Mientras se besaban, las manos de Donna exploraron los huecos y protuberancias de su espalda, los firmes globos de sus nalgas. Trasladó su mano delante, y acarició su escroto, el largo y suave poste de su pene. Sintió los dedos de él descender por entre sus piernas, y gimió cuando apretaron.
Jud apartó el montón de ropas de una patada. Extendió dos toallas de baño en el suelo, y Donna se tendió sobre ellas, las rodillas altas y separadas. Jud se arrodilló ante ella.
Sintió el ligero contacto de la lengua del hombre, primero en un pezón, luego en el otro. Después se inició el deslizante forcejeo. El penetró profundamente en ella.
Jadeando suavemente a través de su boca abierta, intentó permanecer quieta. No quería que Larry les oyera. Pero su respiración fue haciéndose más afanosa, y no pudo impedir su tembloroso sonido. Luego ya nada importó. Sólo importaba Jud sobre ella, dentro de ella, llenándola, llevándola a golpes de ariete a una insoportable urgencia que se tensaba y se tensaba hasta que finalmente se liberó. Él ahogó el grito con su boca.
—Por el amor de Dios, ¿qué les ha demorado tanto? —preguntó Larry, alzando la vista de la televisión.
—Creí que habíamos ido más bien rápidos —dijo Donna, sonriendo.
Jud, vestido únicamente con una toalla y sus vendajes, tomó una bata del armario de la habitación. Se la puso y se quitó la toalla.

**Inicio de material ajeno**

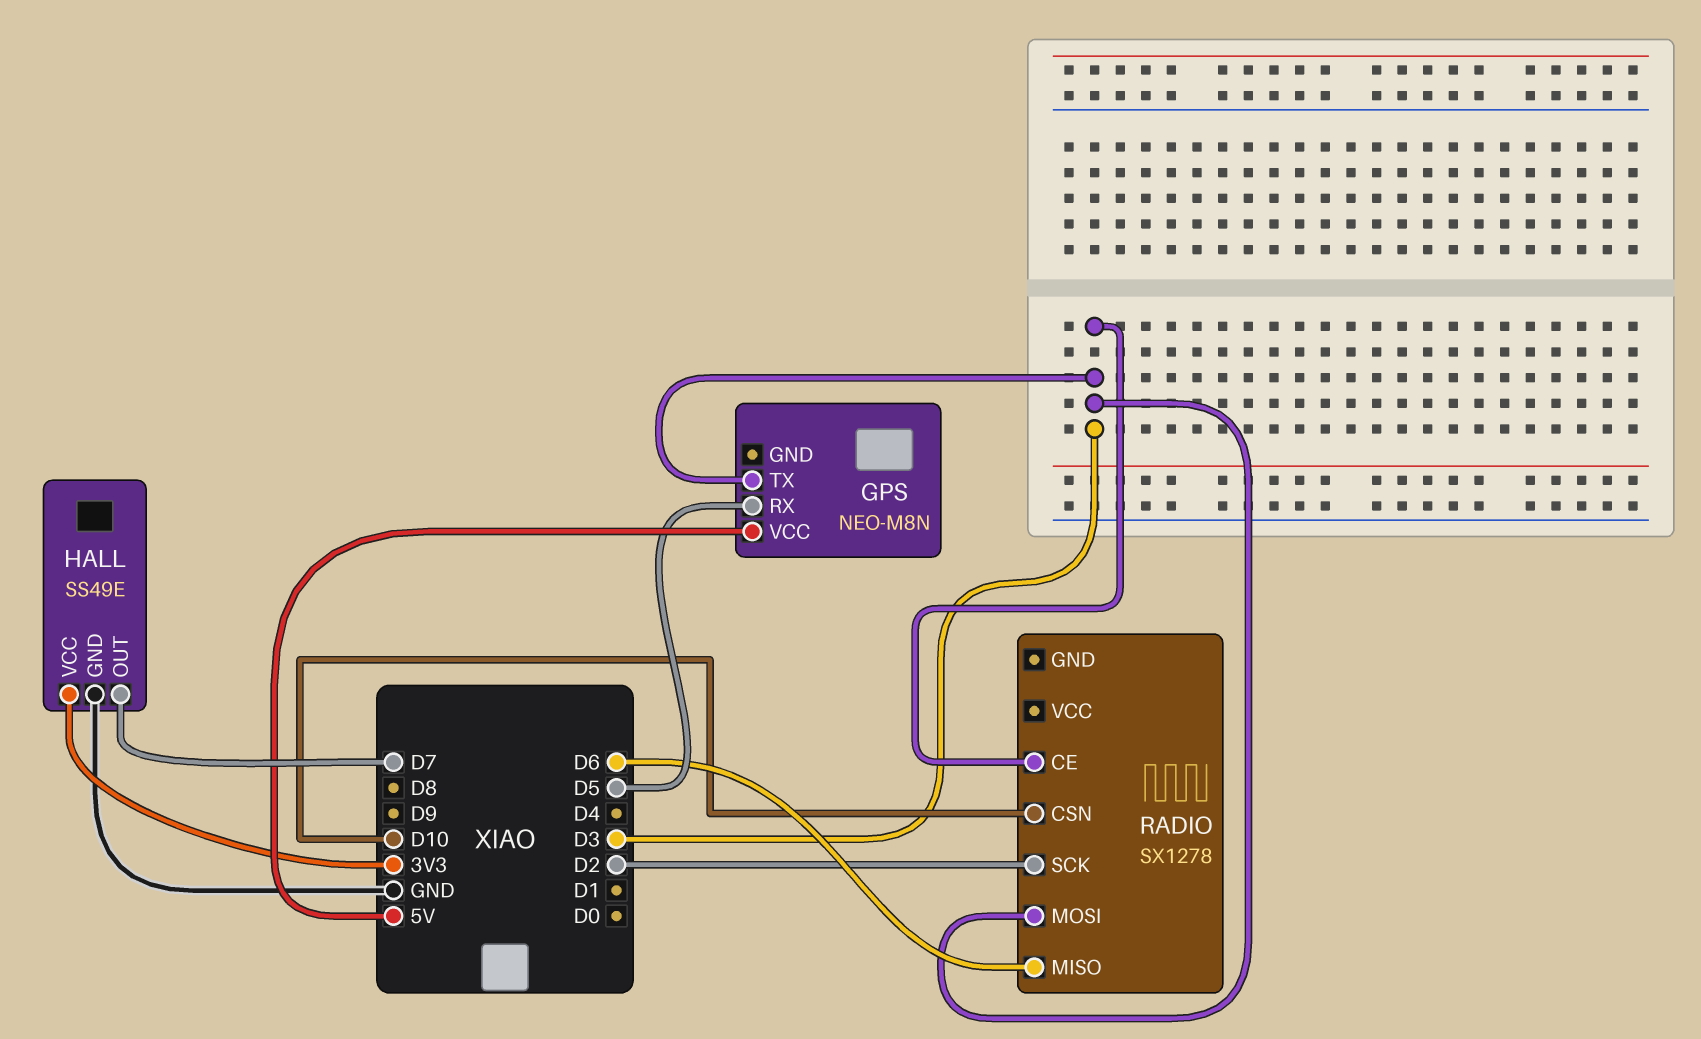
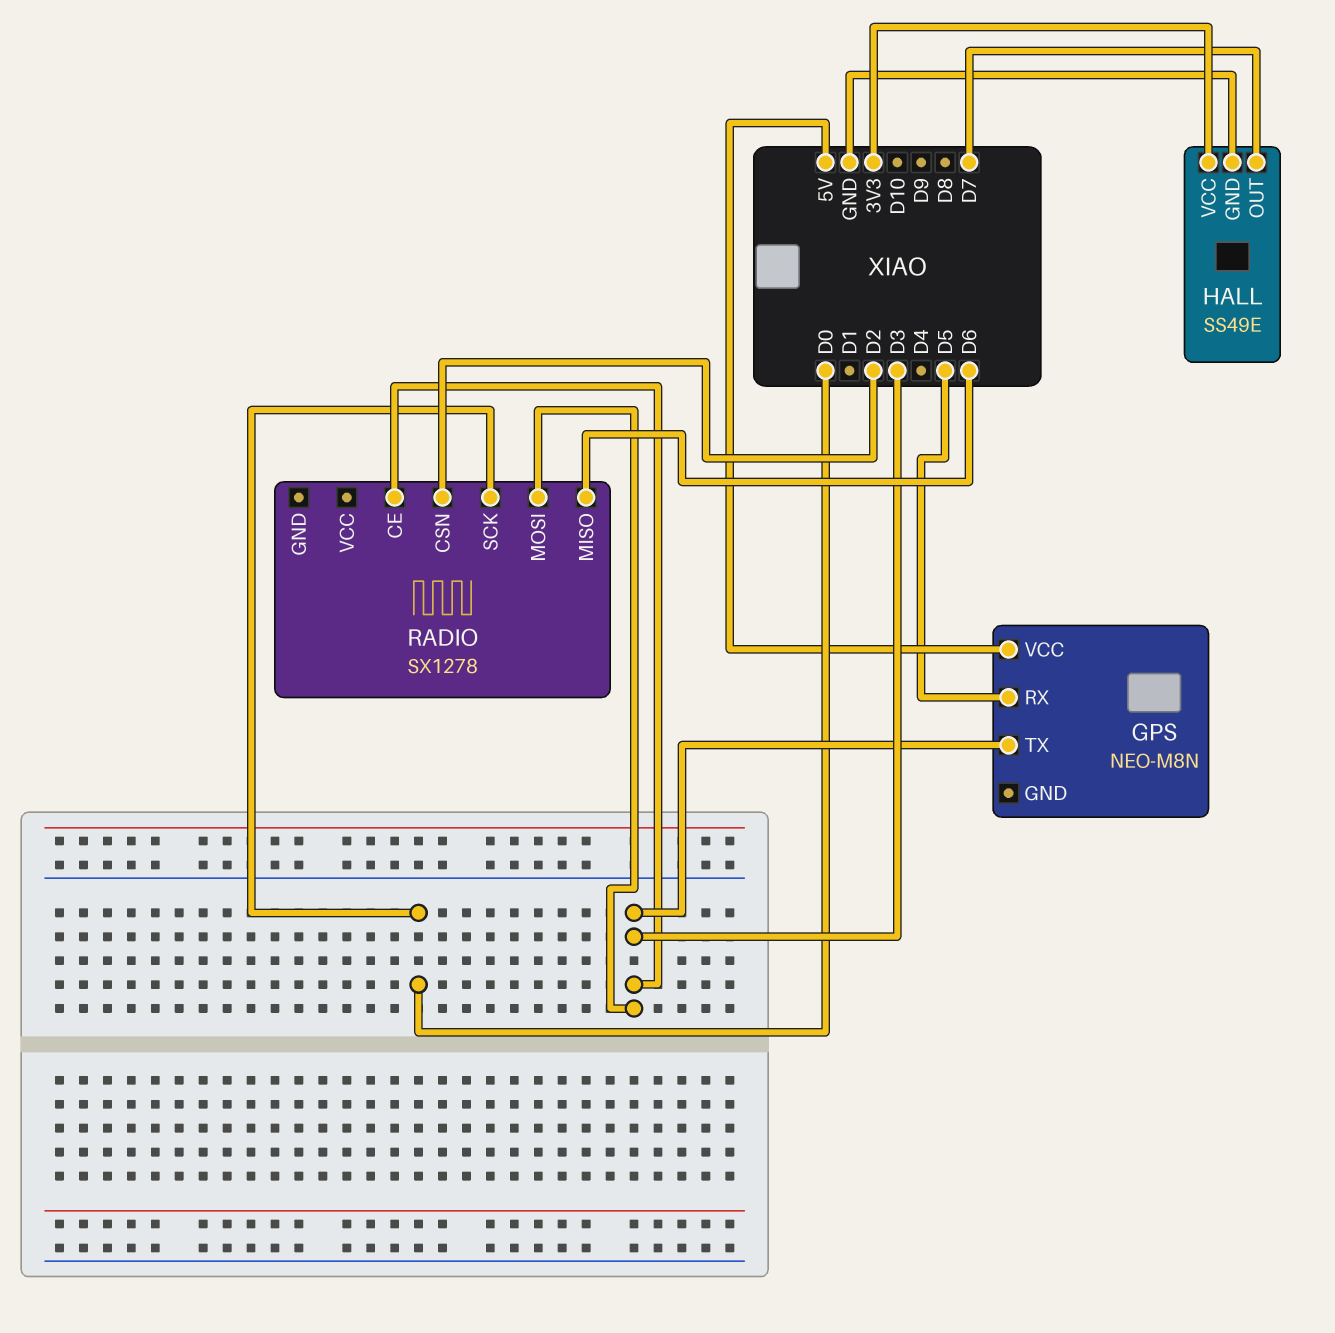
RADIO pin CSN: D10 -> D2
RADIO pin SCK: D2 -> D0

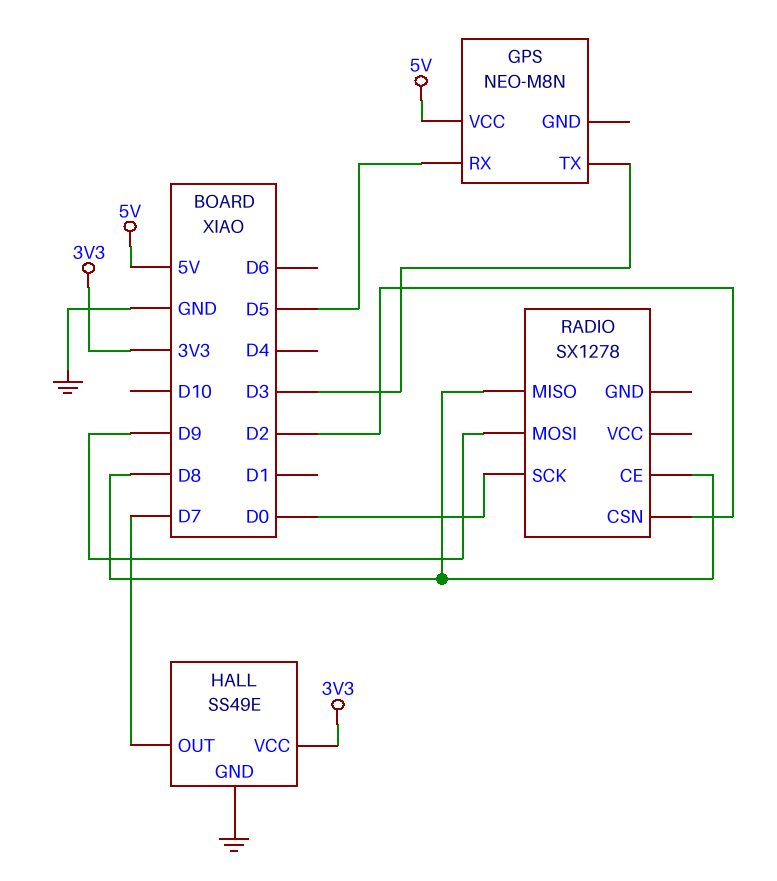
RADIO pin CE: D3 -> D8
RADIO pin MISO: D6 -> D8
RADIO pin MOSI: D3 -> D9

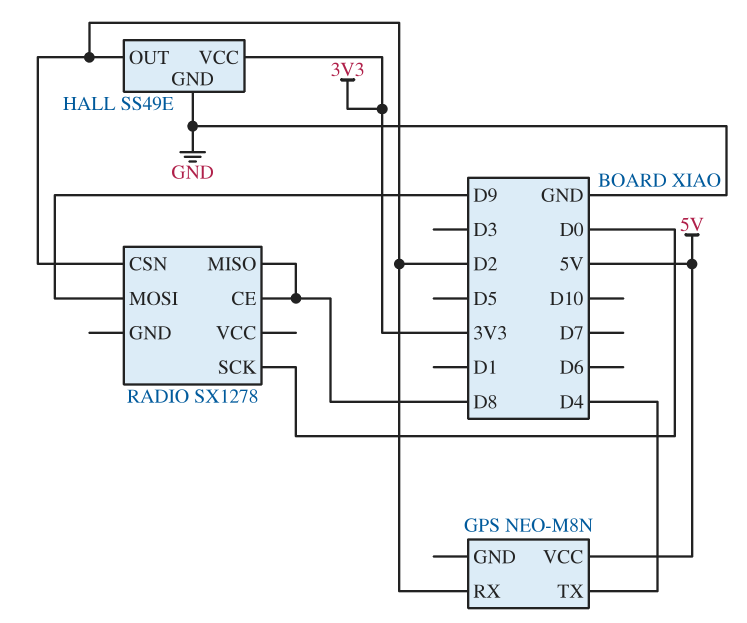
GPS pin RX: D5 -> D2
GPS pin TX: D3 -> D4
HALL pin OUT: D7 -> D2

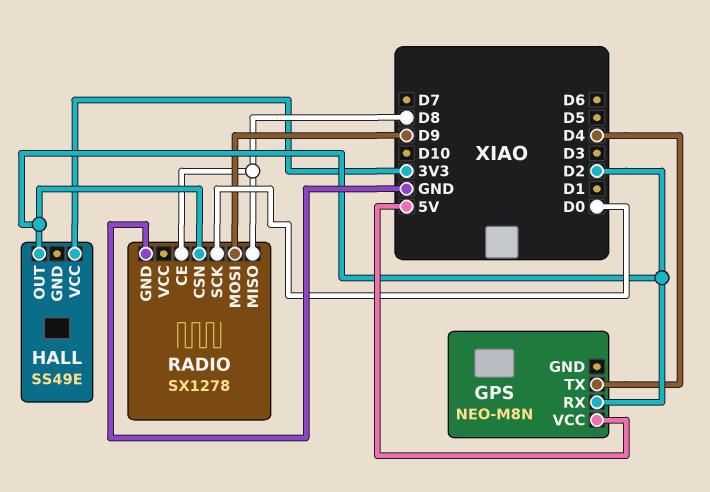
HALL pin GND: GND -> none
RADIO pin GND: none -> GND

—Bien —dijo Larry—, ahora que estamos los dos aquí y le han vendado tan primorosamente, ¿le importaría decirnos lo que le ha ocurrido?
—¿Deseas quedarte? —preguntó Jud a Donna.
—Quiero saberlo —dijo ella—. Aunque tengo frío. ¿Puedo?
—Ponte cómoda.
Ella apartó las mantas de la cama que no había sido utilizada. Se sentó en ella, apoyó la almohada contra su cabecera y se reclinó.
—Todo listo —dijo, y se subió las mantas hasta los hombros.
Jud les contó lo que había ocurrido: les habló de como había estado vigilando la casa desde la colina, como había visto entrar a la mujer, como la había seguido dentro, como había encontrado la lata de gasolina en la escalera.
—Ah —dijo Larry—. Una mujer inteligente. Iba a reducir a cenizas el asqueroso lugar.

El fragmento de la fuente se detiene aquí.